Across the island, there is worry for the future. Sanibel has not seen this level of destruction in decades. Moreover, the location has recently become a tourist destination for its incredible shelling and relaxed, adorable town. There is worry this spike in interest will bring changing norms of development as high damage costs force previous owners to move. Sanibel has historically been a haven for those deeply connected to the natural world with its comprehensive conservation legislation known as the Sanibel Plan. This conservation helped Sanibel in the aftermath of Ian as there is visible difference in the damage inflicted on Sanibel and that which was experienced by Fort Myers Beach. Sanibel’s natural barriers of mangroves and other native species provided a wall against the high wind gusts and storm surges while the concrete streets of Fort Myers left buildings unprotected. As each city rebuilds, there is anticipation whether the restart will positively or negatively benefit the ecological world. The Florida legislative session has begun with these issues being heavily contested, so the event will be something to follow for Sanibel’s future.  
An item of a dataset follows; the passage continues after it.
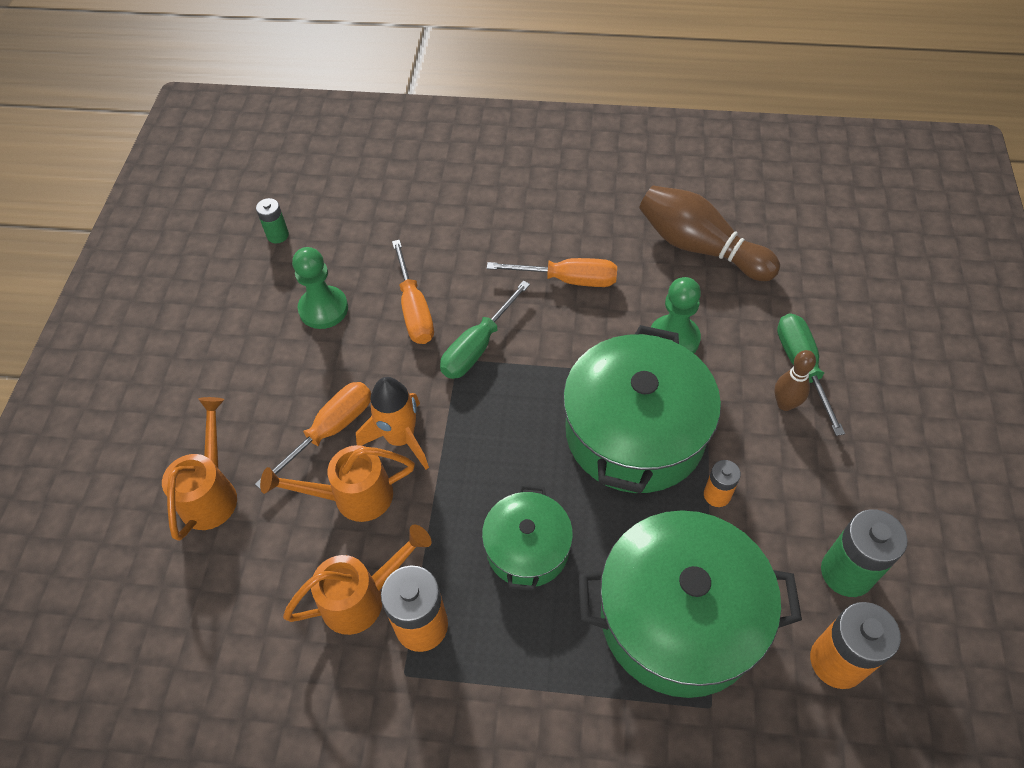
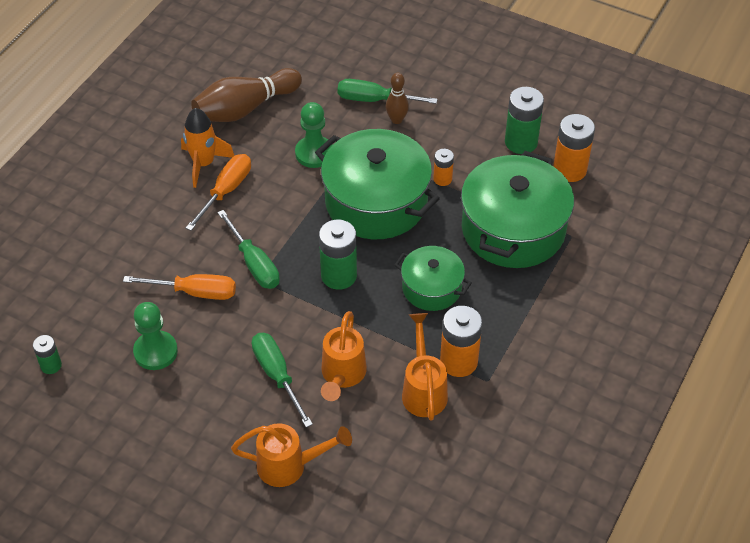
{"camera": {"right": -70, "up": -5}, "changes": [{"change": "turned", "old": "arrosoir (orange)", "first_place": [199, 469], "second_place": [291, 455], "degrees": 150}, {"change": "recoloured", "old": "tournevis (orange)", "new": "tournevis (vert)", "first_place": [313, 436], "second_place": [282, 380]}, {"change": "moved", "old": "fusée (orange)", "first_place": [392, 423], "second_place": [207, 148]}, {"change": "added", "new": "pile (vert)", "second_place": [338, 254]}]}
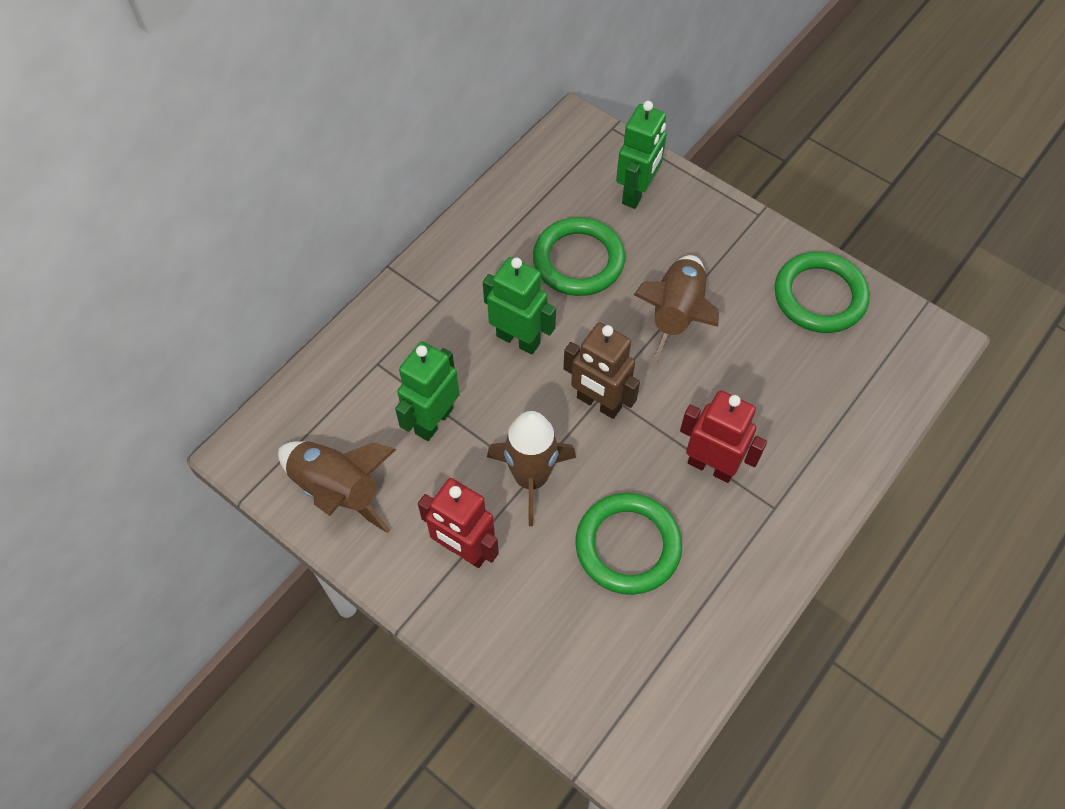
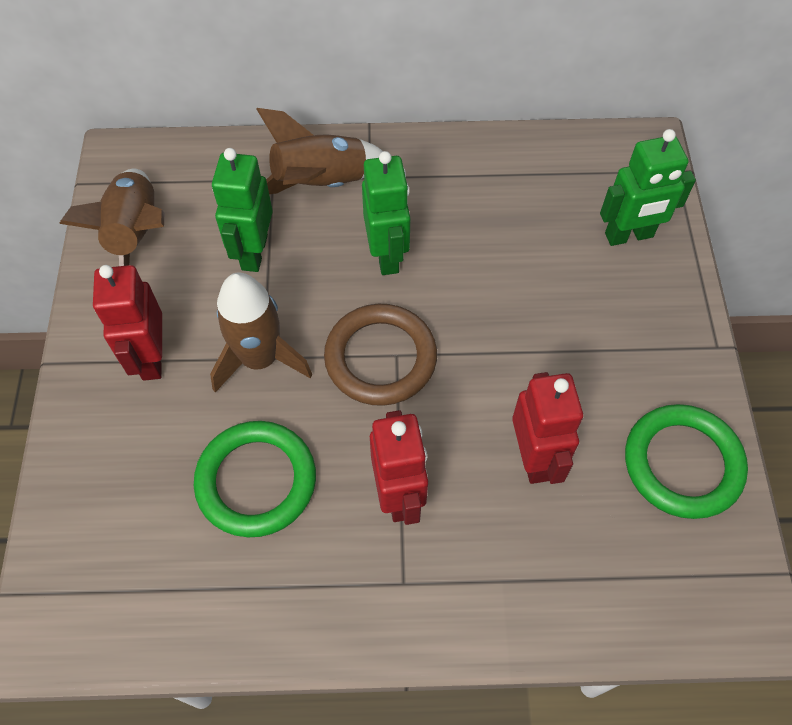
{"camera": {"right": 50, "up": 0}, "changes": [{"change": "turned", "old": "robot (vert)", "first_place": [427, 391], "second_place": [242, 210], "degrees": -75}, {"change": "removed", "old": "anneau (vert)", "first_place": [579, 256]}, {"change": "replaced", "old": "robot (marron)", "new": "anneau (marron)", "first_place": [601, 370], "second_place": [380, 355]}, {"change": "moved", "old": "fusée (marron)", "first_place": [676, 310], "second_place": [320, 151]}, {"change": "added", "new": "robot (rouge)", "second_place": [547, 428]}]}
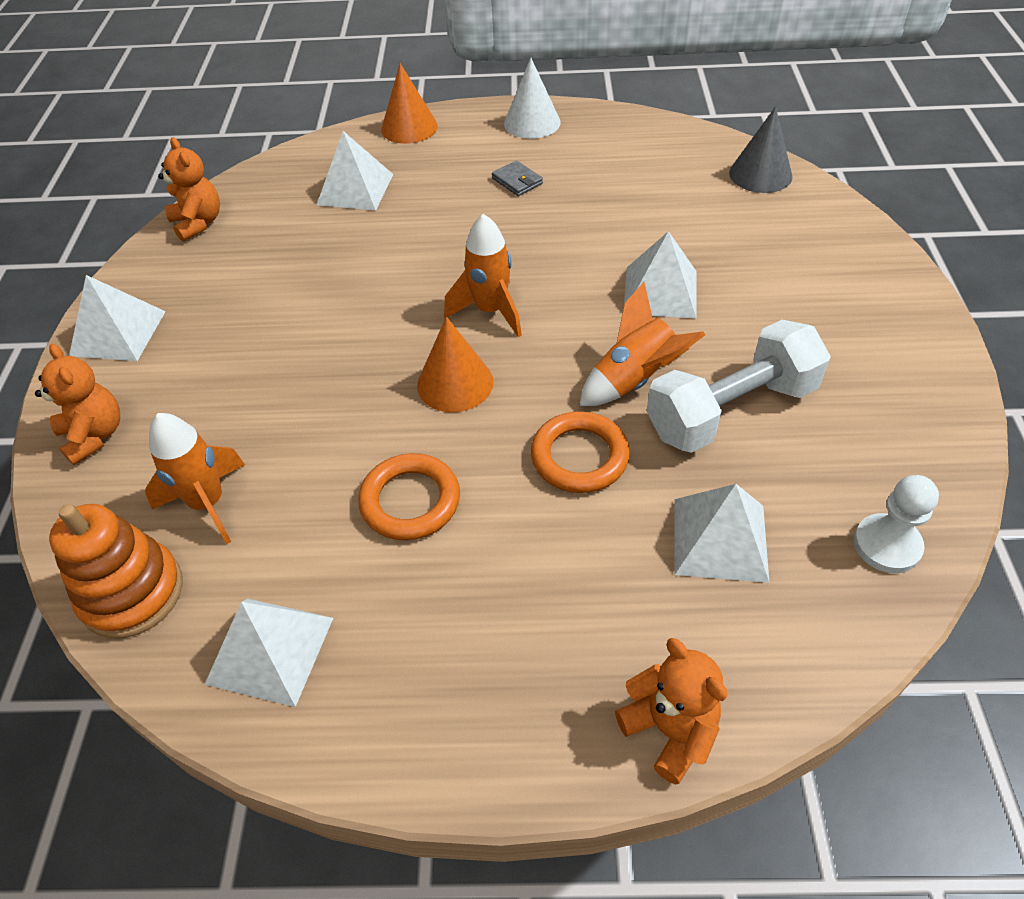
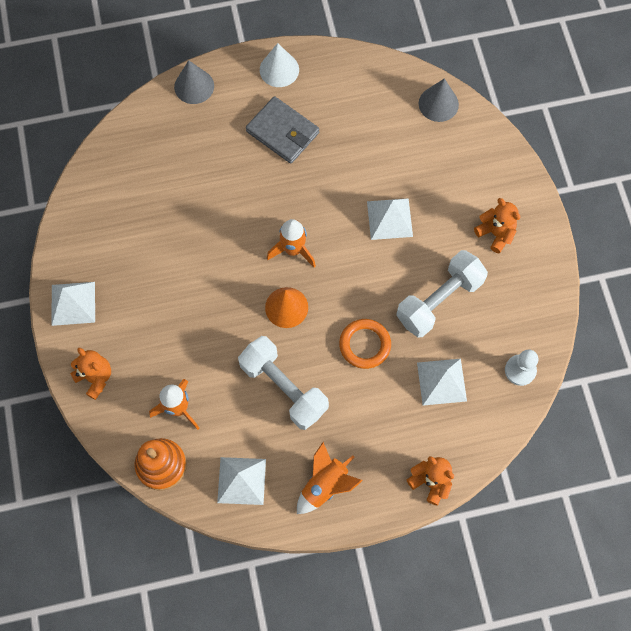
{"camera": {"right": -15, "up": 20}, "changes": [{"change": "moved", "old": "ours en peluche (orange)", "first_place": [189, 189], "second_place": [497, 225]}, {"change": "removed", "old": "pyramide (blanc)", "first_place": [355, 171]}, {"change": "replaced", "old": "anneau (orange)", "new": "haltère (blanc)", "first_place": [409, 496], "second_place": [283, 383]}, {"change": "recoloured", "old": "cône (orange)", "new": "cône (gris)", "first_place": [409, 103], "second_place": [194, 82]}, {"change": "resized", "old": "portefeuille (gris)", "first_place": [517, 178], "second_place": [282, 130], "factor": 2.11}, {"change": "moved", "old": "fusée (orange)", "first_place": [642, 344], "second_place": [330, 478]}]}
I have hope in the Sanibel community. FISH, one of the organizations on the island has done a great job providing support to those remaining on the island by providing FEMA resources and coordinating recycling of damaged goods to be fixed and redistributed. For example, when we visited the island, the organization was giving away free bikes for residents replacing those damaged or lost in the storm. Restaurants, grocery stores, and hardware stores are reopening as well to provide support to Sanibel residents. Coupled with the community building back, you can already begin to see plants blossoming new greenery and birds rebuilding nests as nature bounces back following Ian. Many native species in Sanibel have adapted to hurricane weather conditions such as the Buttonwood tree, which sends out leaves along its trunk to continue the process of photosynthesis after losing the rest of its leaves in high winds. These were some of the first spots of green that you could see peeking out against the barren brown, but they were a wonderful sign of hope for the future of the island.